Rêve
Pour piano et violon
« Il est amer et doux, pendant les nuits d’hiver,
D’écouter, près du feu qui palpite et qui fume,
Les souvenirs lointains lentement s’élever
Au bruit des carillons qui chantent dans la brume. »
(Extrait de « La cloche fêlée », LXXVII, Spleen et idéal)

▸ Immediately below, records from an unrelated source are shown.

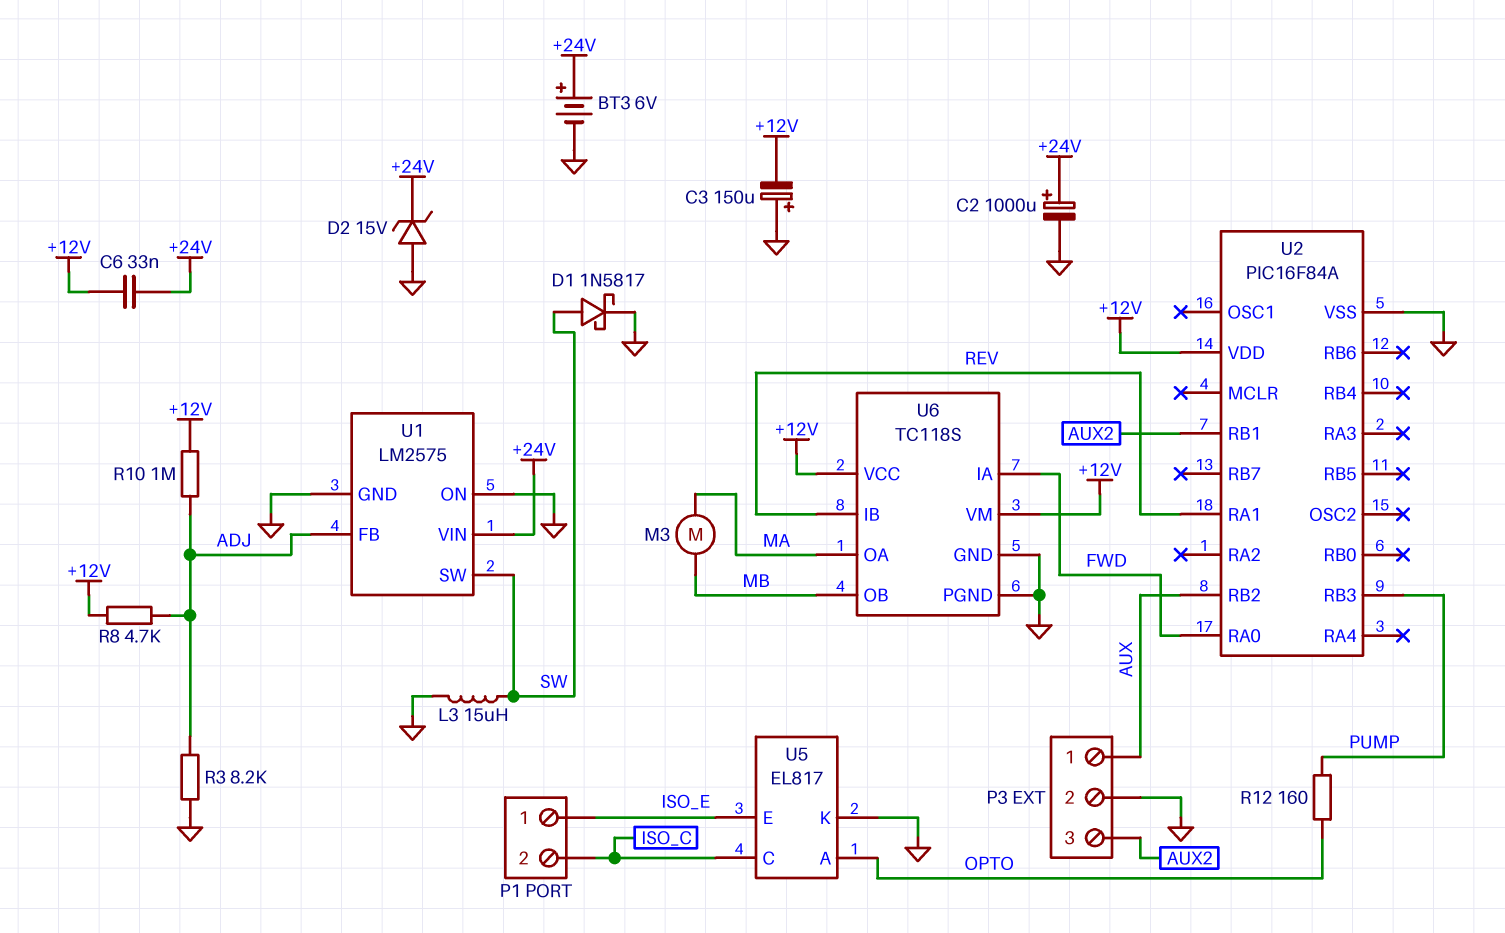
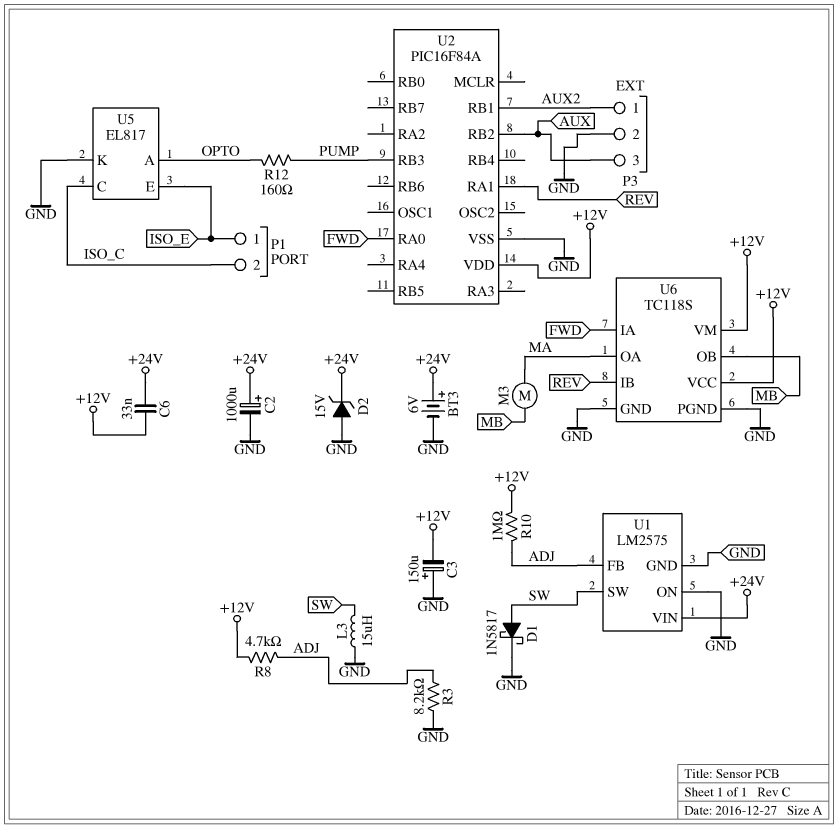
P3 pin 1: AUX -> AUX2
P3 pin 3: AUX2 -> AUX

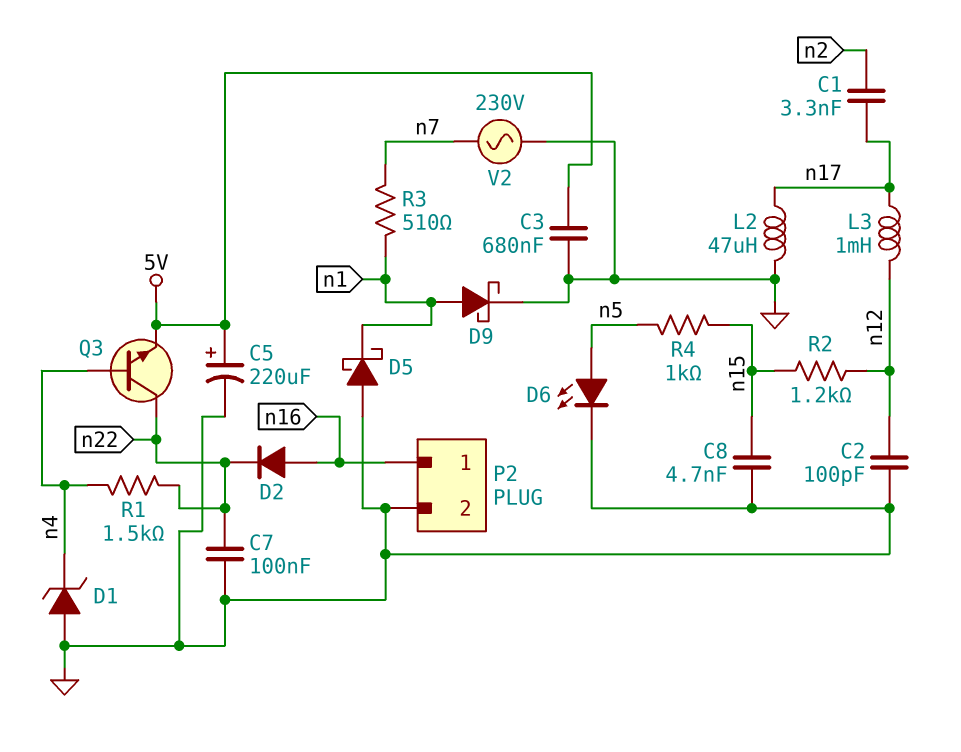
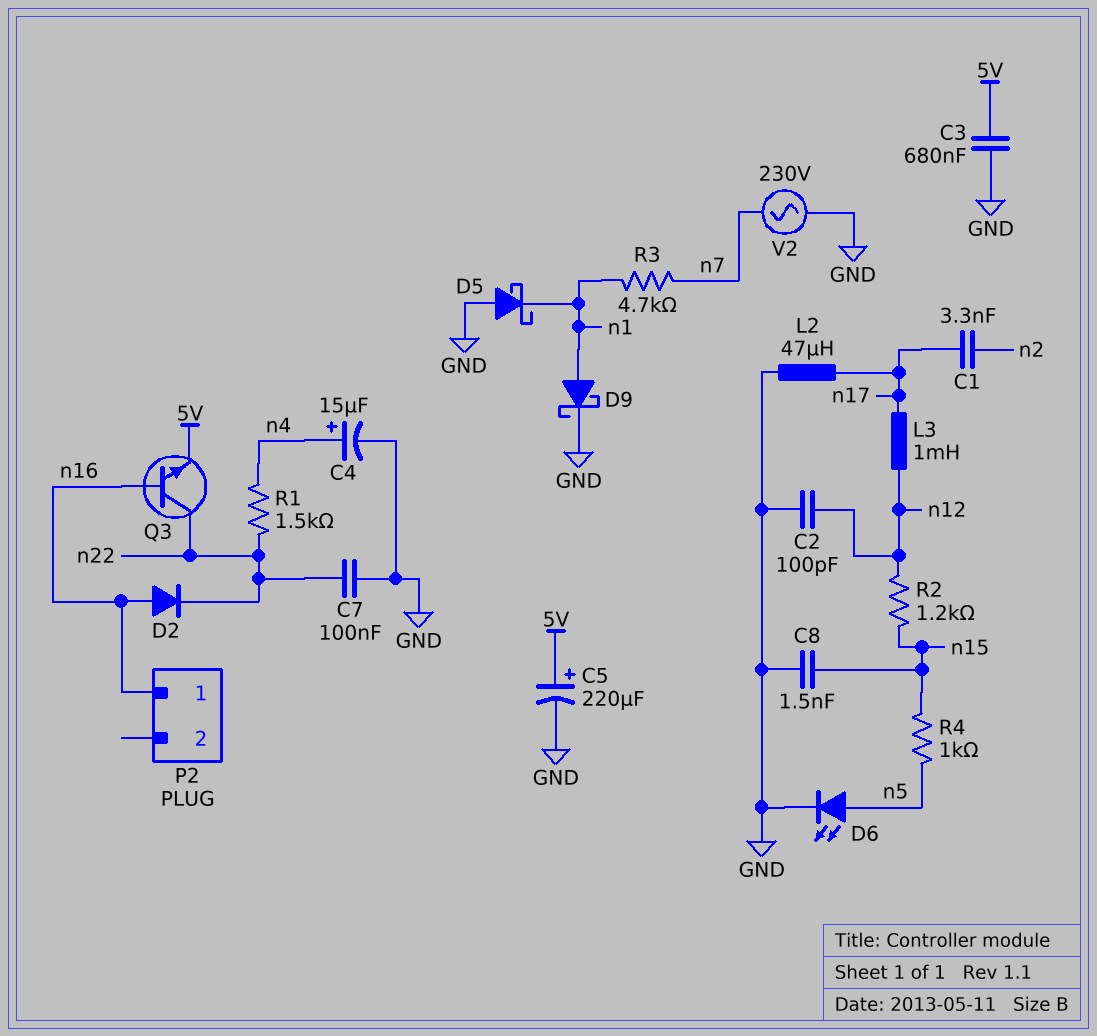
C4: none -> 15uF (plus n4, minus GND)
C8: 4.7nF (GND, n15) -> 1.5nF (GND, n15)
D1: zener (A GND, K n4) -> none
P2 pin 2: GND -> none
Q3: NPN (B n4, C n22, E 5V) -> NPN (B n16, C n22, E 5V)
R3: 510 (n1, n7) -> 4.7k (n1, n7)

Quatre vers de Charles Baudelaire servent de programme à cette pièce très recueillie, comme religieuse, composée à la mémoire d’André Caplet, l’année de sa mort, en 1925. On se souvient de l’amitié qui lia les deux hommes dans l’attente quotidienne et fataliste de la mort, au sein de la 5e division du général Mangin. La paix ne les sépara que géographiquement, Caplet ne cessant de prodiguer à Durosoir ses encouragements à composer toujours davantage. L’hommage s’affirme d’emblée dans l’emprunt à « La cloche fêlée », poésie que Caplet avait lui-même mise en musique en 1922, couplée à un autre poème de Baudelaire, « La mort des pauvres ». Le tempo « Très lent », la distension des mesures à 9/4, les décalages rythmiques des parties sur valeurs lentes, la dilution des idées mélodiques dans un temps étiré comme indéfiniment confèrent à cette pièce une musicalité à la fois calme et inquiète, une ambiance onirique et poétique. Dernier message d’amitié, Rêve est aussi apaisement, surgissement des souvenirs, acceptation de l’inévitable.